As far as the damage to her career from the accident, “it would have been unnatural to not have felt some angst about being on a certain trajectory and having the pause button pushed and not being able to pick up exactly where I left off,” she said. “But I simply try not to think about it.

“It’s like Aslan says in one of the Narnia books. We are not ever given to know what might have been. I could sit down and theorize what my life would be like if this hadn’t happened, but that would be as pointless as wondering what my life would have been like if my father had had a job.”

Accompanied by her mother, she began touring again two years after the accident. Ms. Pine now travels with her husband, Greg Pine, a former minor league pitcher whom she met at church. He manages his computer business when they are on the road. The couple have a home in downtown Chicago.

In a phone interview, Mr. Serebrier, the conductor, said that while Ms. Pine has not performed recently with the top-tier orchestras, she “has all the elements: talent, charisma, dedication and passion. There is no reason she shouldn’t be playing with all the major orchestras in the world.”

“Her versatility is beyond belief,” he added. “Whether it’s modern or Romantic, she gets the right style. And she’s very humble. If I make suggestions, she takes them very seriously.”

Ms. Pine said she was often asked during master classes about how to manage stage fright. As a child, she explains, she would set stuffed animals on the couch; step atop the coffee table, pretending that it was a stage; and perform and bow. This prepared her for real performances, she said, and she never suffered from nerves.

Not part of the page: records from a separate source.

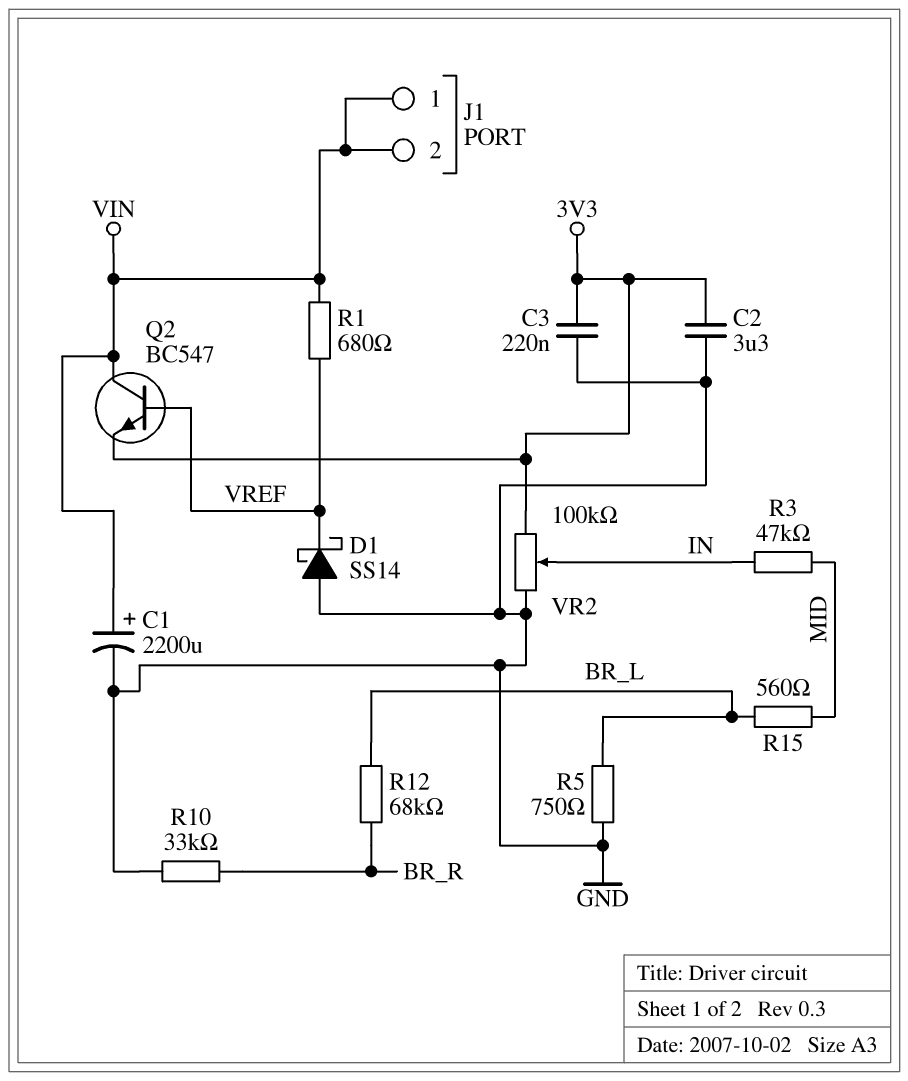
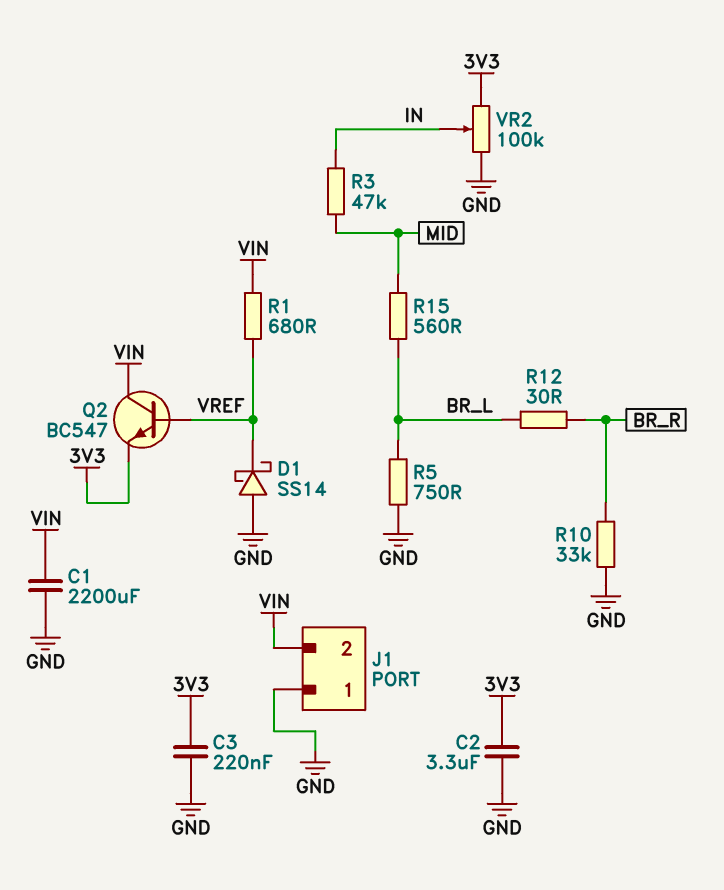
C1: 2200uF (plus VIN, minus GND) -> 2200uF (GND, VIN)
J1 pin 1: VIN -> GND
R12: 68k (BR_L, BR_R) -> 30 (BR_L, BR_R)

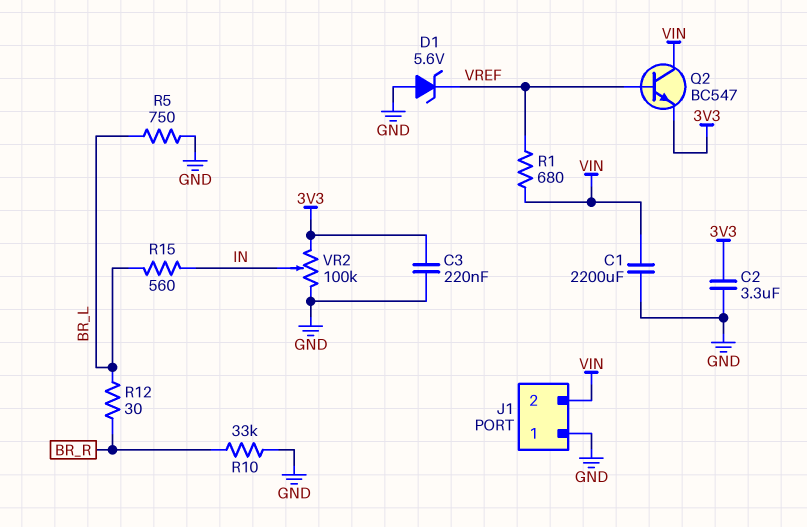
D1: schottky SS14 (A GND, K VREF) -> zener 5.6V (A GND, K VREF)
R3: 47k (IN, MID) -> none
R15: 560 (BR_L, MID) -> 560 (BR_L, IN)

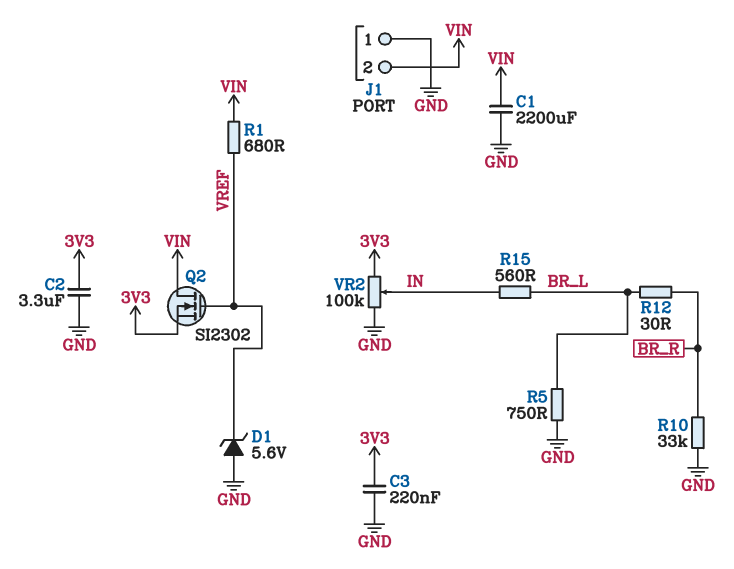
Q2: NPN BC547 (B VREF, C VIN, E 3V3) -> NMOS SI2302 (G VREF, D VIN, S 3V3)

When giving speeches, though, she has experienced stage fright. She decided to put her anxiety to use, realizing that by facing the issue she could help her nervous violin students. Among other steps, she practiced in front of her husband and eventually improved. “Now I can give a speech and survive,” she said.

A lot in life is “dumb luck,” she said. “I try to always think about the positive — and ignore the rest.”